Aquel silencio nacido del miedo durante la violencia bipartidistas de mediados de siglo XX, perpetuado en la desesperanza de los años ochenta y noventa, había encontrado por fin un lenguaje para expresarse: el de la exclusión y el odio. El mismo que hoy, a través del centro democrático, sirve para atizar a los votantes a que voten por el 'No' en el plebiscito que refrendará el acuerdo de paz con las FARC.

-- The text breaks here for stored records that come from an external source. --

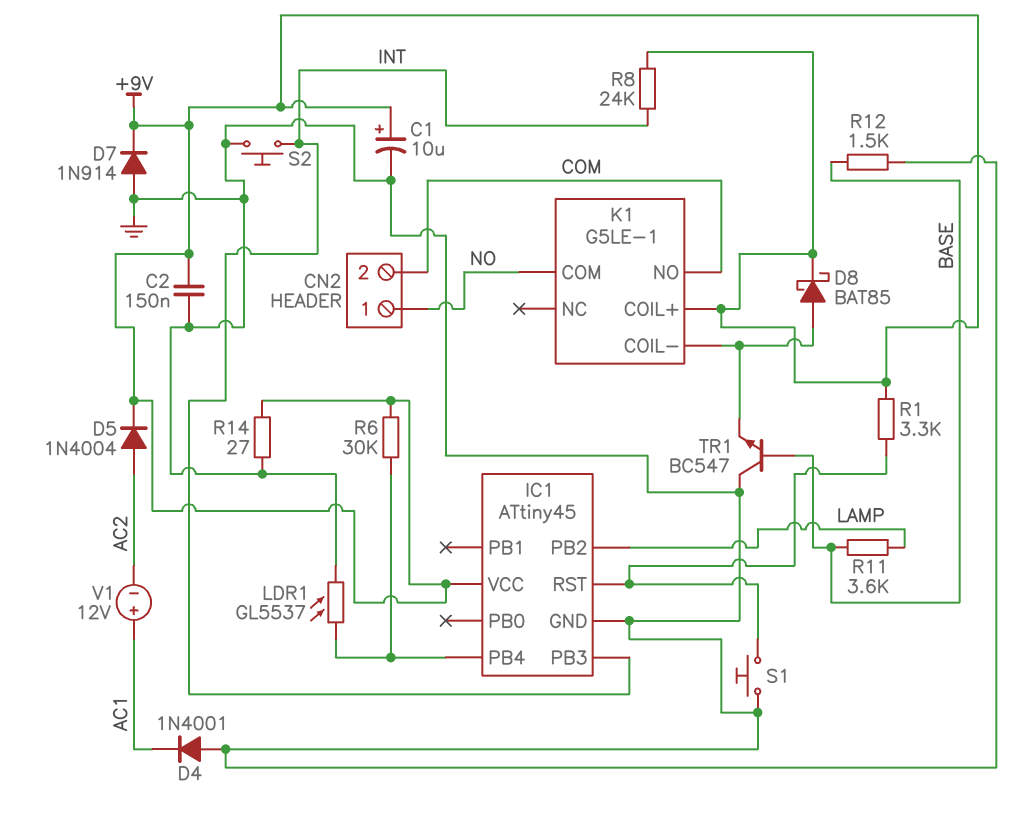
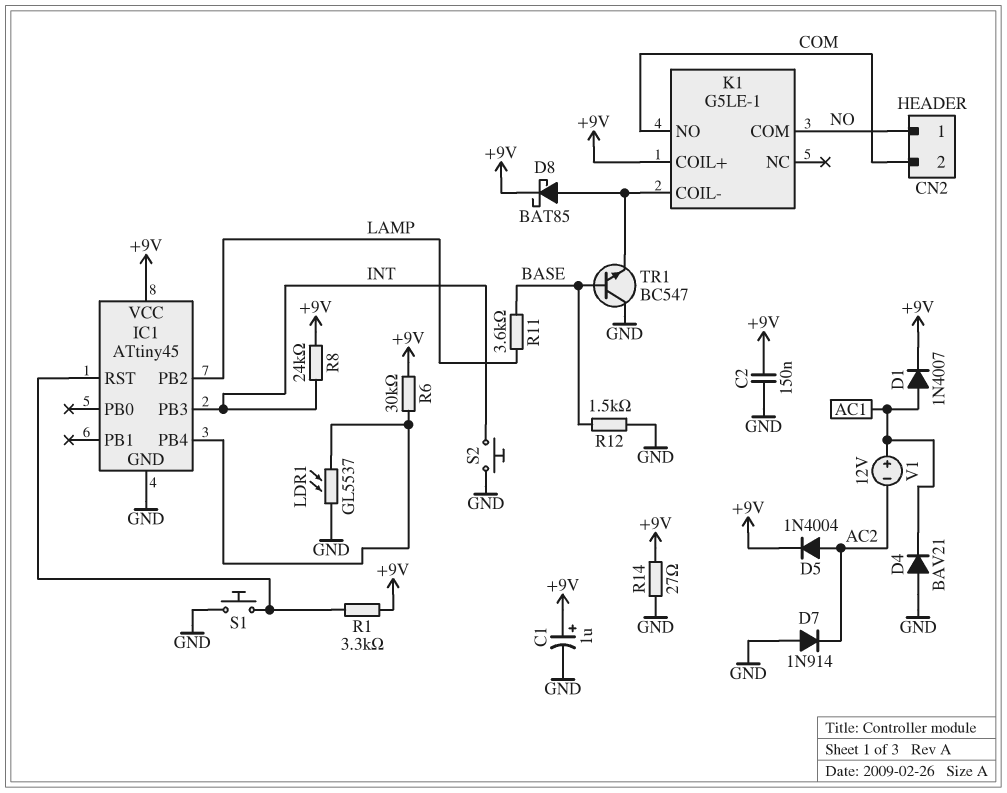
C1: 10uF (plus +9V, minus GND) -> 1uF (plus +9V, minus GND)
D1: none -> diode 1N4007 (A AC1, K +9V)
D4: diode 1N4001 (A GND, K AC1) -> diode BAV21 (A GND, K AC1)
D7: diode 1N914 (A GND, K +9V) -> diode 1N914 (A GND, K AC2)

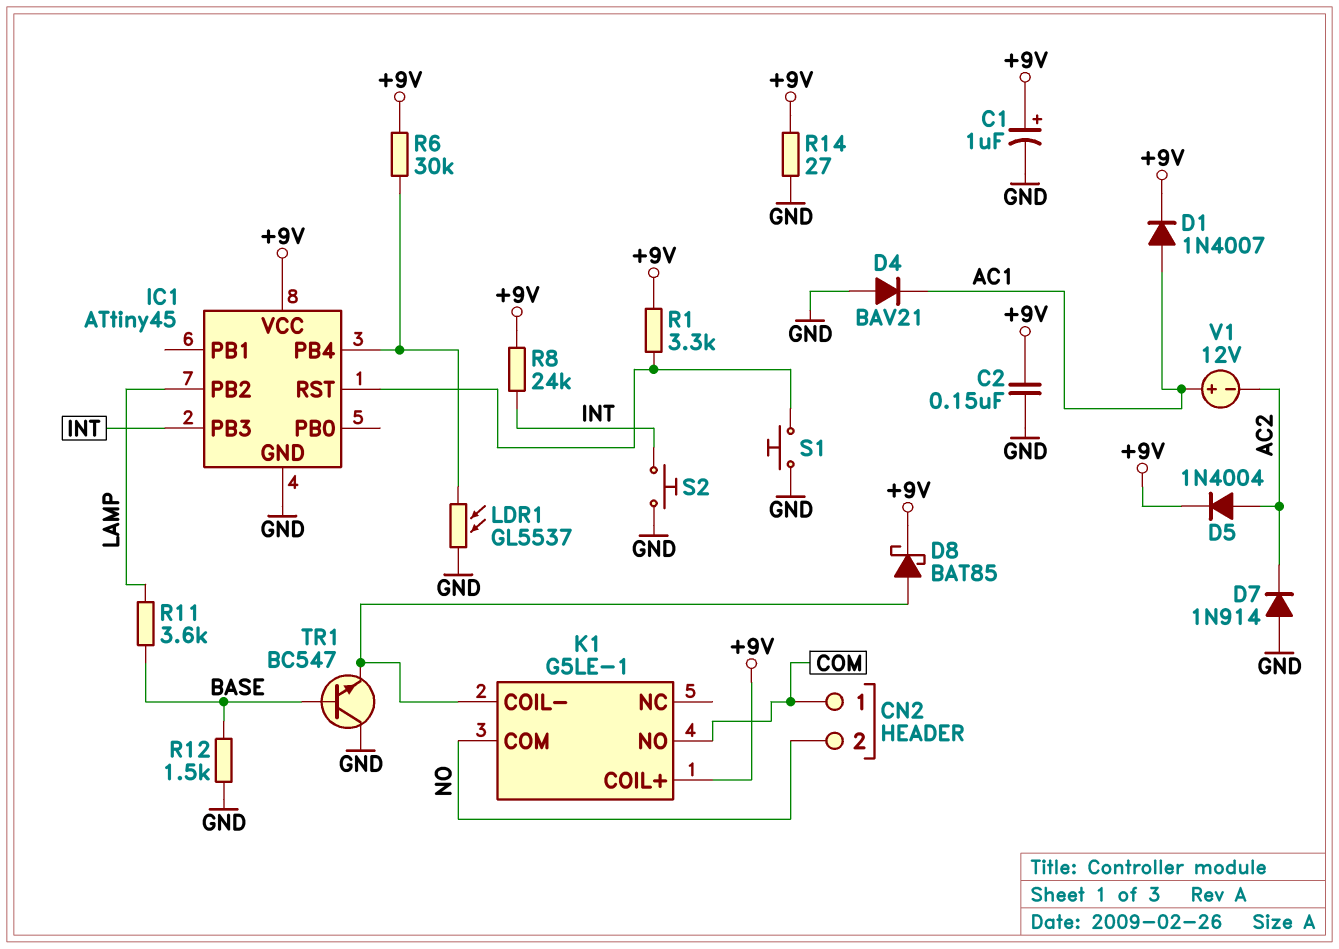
CN2 pin 1: NO -> COM
CN2 pin 2: COM -> NO

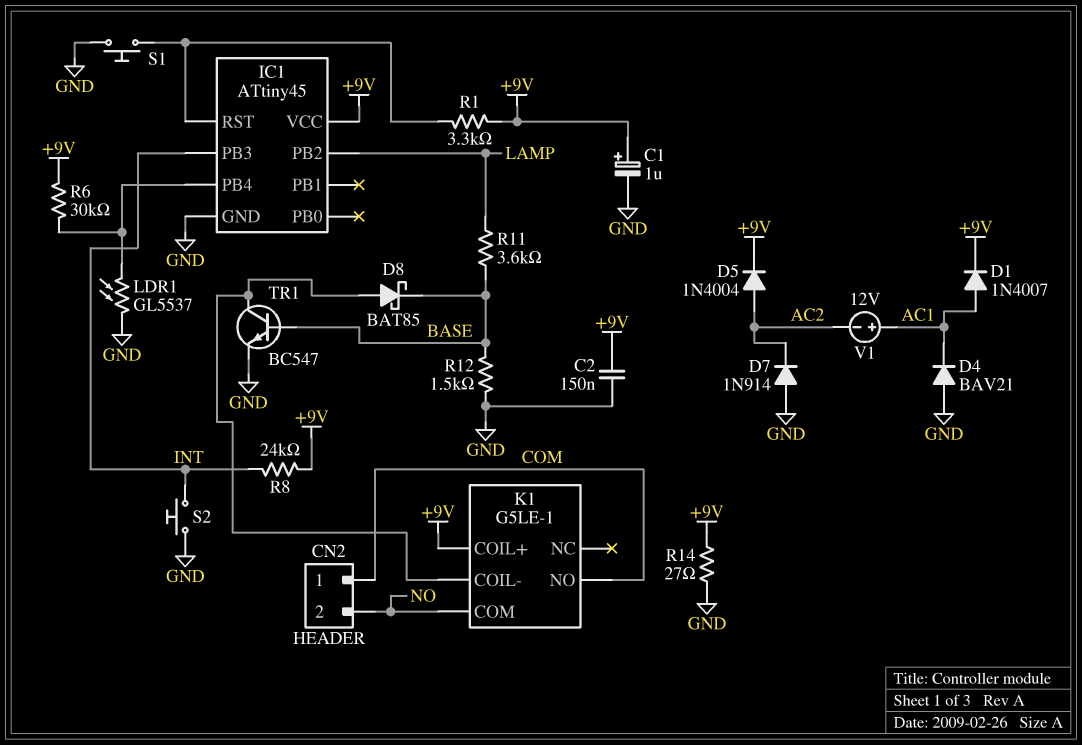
D8: schottky BAT85 (A K1/COIL-, K +9V) -> schottky BAT85 (A K1/COIL-, K BASE)
TR1: NPN BC547 (B BASE, C GND, E K1/COIL-) -> NPN BC547 (B BASE, C K1/COIL-, E GND)

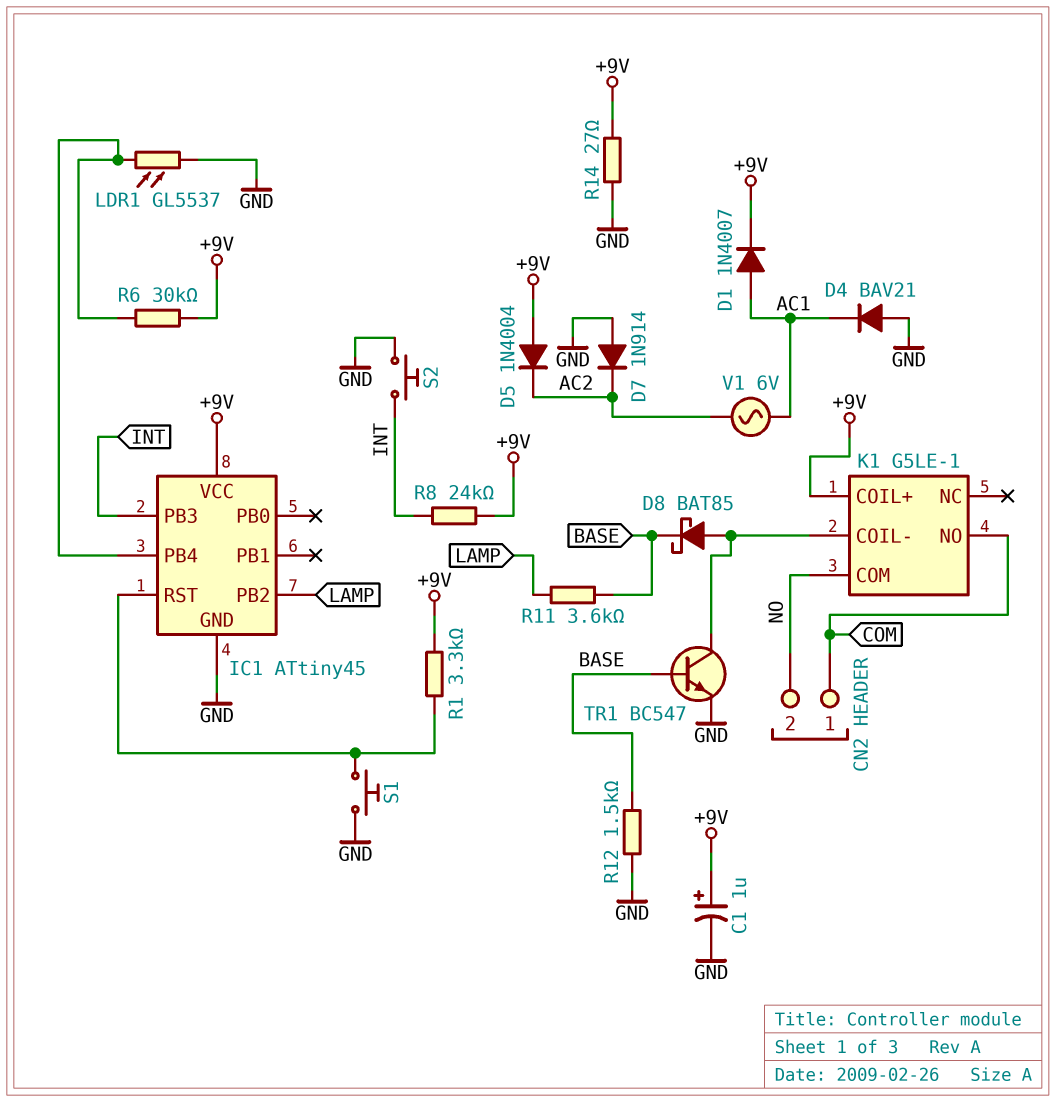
C2: 150nF (+9V, GND) -> none
D5: diode 1N4004 (A AC2, K +9V) -> diode 1N4004 (A +9V, K AC2)
V1: 12V (plus AC1, minus AC2) -> AC 6V (AC1, AC2)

“¿Cómo es posible que esos asesinos no paguen con la cárcel?” “¿Qué y entonces me va a tocar mantener a esos criminales con mis impuestos?” “¿Y cómo así que me va a tocar convivir con una asesino?”, “¿Y qué tendrán curules en el senado y la cámara?” “Yo voto por el No porque esos desgraciados no tienen perdón de Dios”. Desde la presentación del acuerdo, en el taxi, en las calles, en la fila del supermercado, comencé a oír estas declaraciones y me entró mucho miedo de que el país diga No, y este primer paso hacia un cambio, se convierta en un retroceso y en el recrudecimiento del conflicto. Yo, desde que comenzaron los diálogos estoy convencida de que debo decir Sí. Y mi Sí, hasta ayer que terminé de leer el momotreto de más de 200 páginas del acuerdo, fue un Sí a ciegas; y hoy sigue siendo un Sí aunque la lectura lo único que me dejó fue dudas sobre la capacidad del estado de sacar adelante semejante plan tan ambicioso: “¿Reducción de pobreza rural en un 50%?”, “¿Compromiso para la erradicación definitiva de las drogas ilícitas?” ¿Es eso posible si el sistema capitalista sigue intacto, sino se aprueba la legalización?

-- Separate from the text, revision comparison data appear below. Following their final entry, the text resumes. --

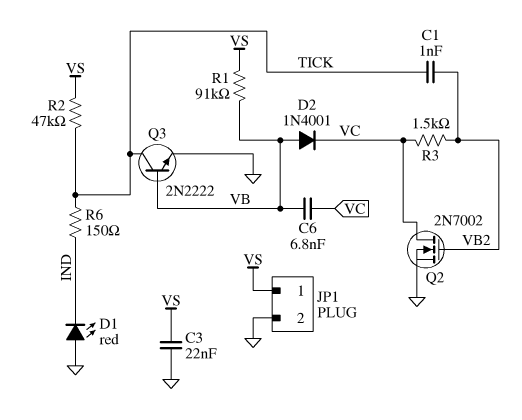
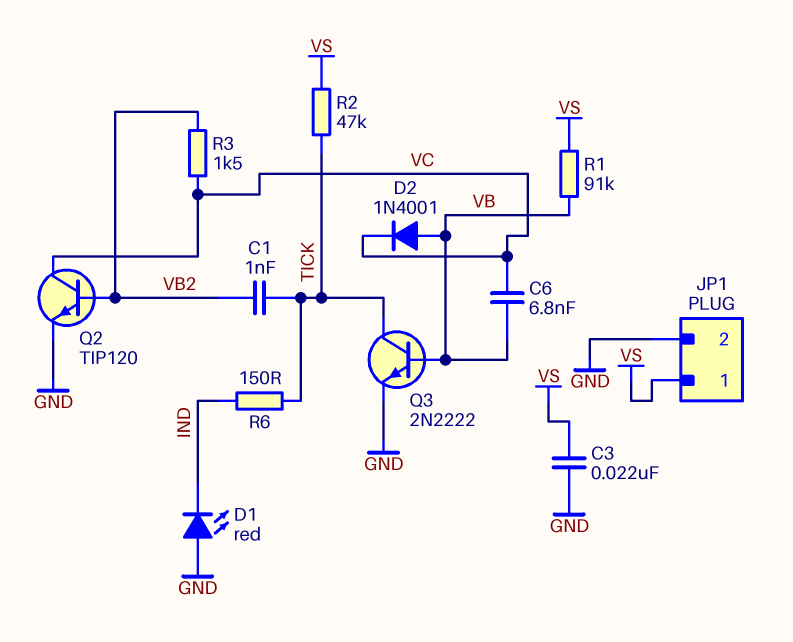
Q2: NMOS 2N7002 (G VB2, D VC, S GND) -> NPN TIP120 (B VB2, C VC, E GND)

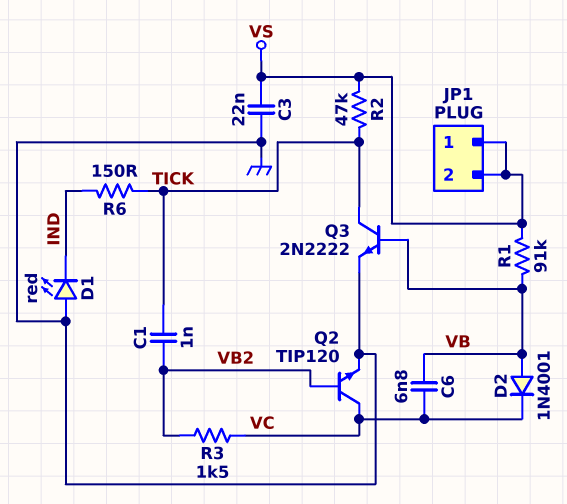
JP1 pin 2: GND -> VS

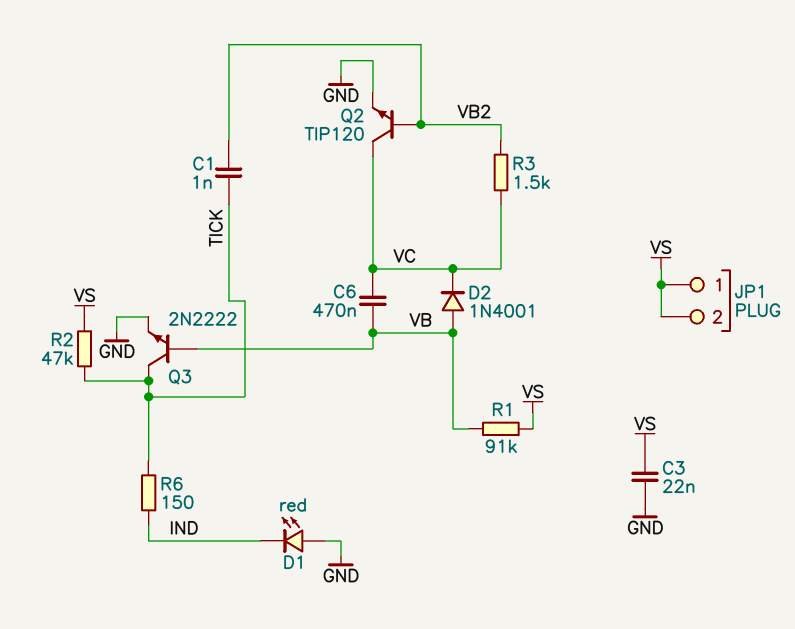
C6: 6.8nF (VB, VC) -> 470nF (VB, VC)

Digo Sí, no como un acto de fe en un documento ni el gobierno de Juan Manuel Santos ni en las FARC, no porque crea que mágicamente descenderá un arcoíris sobre nuestras tres cordilleras y retozaremos, felices y unidos en la utopía del amor. Votaré Sí como un acto público de perdón, una declaración a viva voz de que ya no quiero más guerra y que por ello me comprometo con la paz del país, y que este compromiso implica, antes que cualquier cosa, mirar a la verdadera Violencia de frente, no la presentada por los gobiernos de turno, sino al engendro. Votaré Sí porque al hacerlo me reconoceré en los pliegues de su cuerpo purulento y sangrante. Votaré Sí porque yo también, con mi miedo, con mi indiferencia, con mi egoísmo, soy responsable de la guerra. Por ahí, presiento, comienza la paz de Colombia.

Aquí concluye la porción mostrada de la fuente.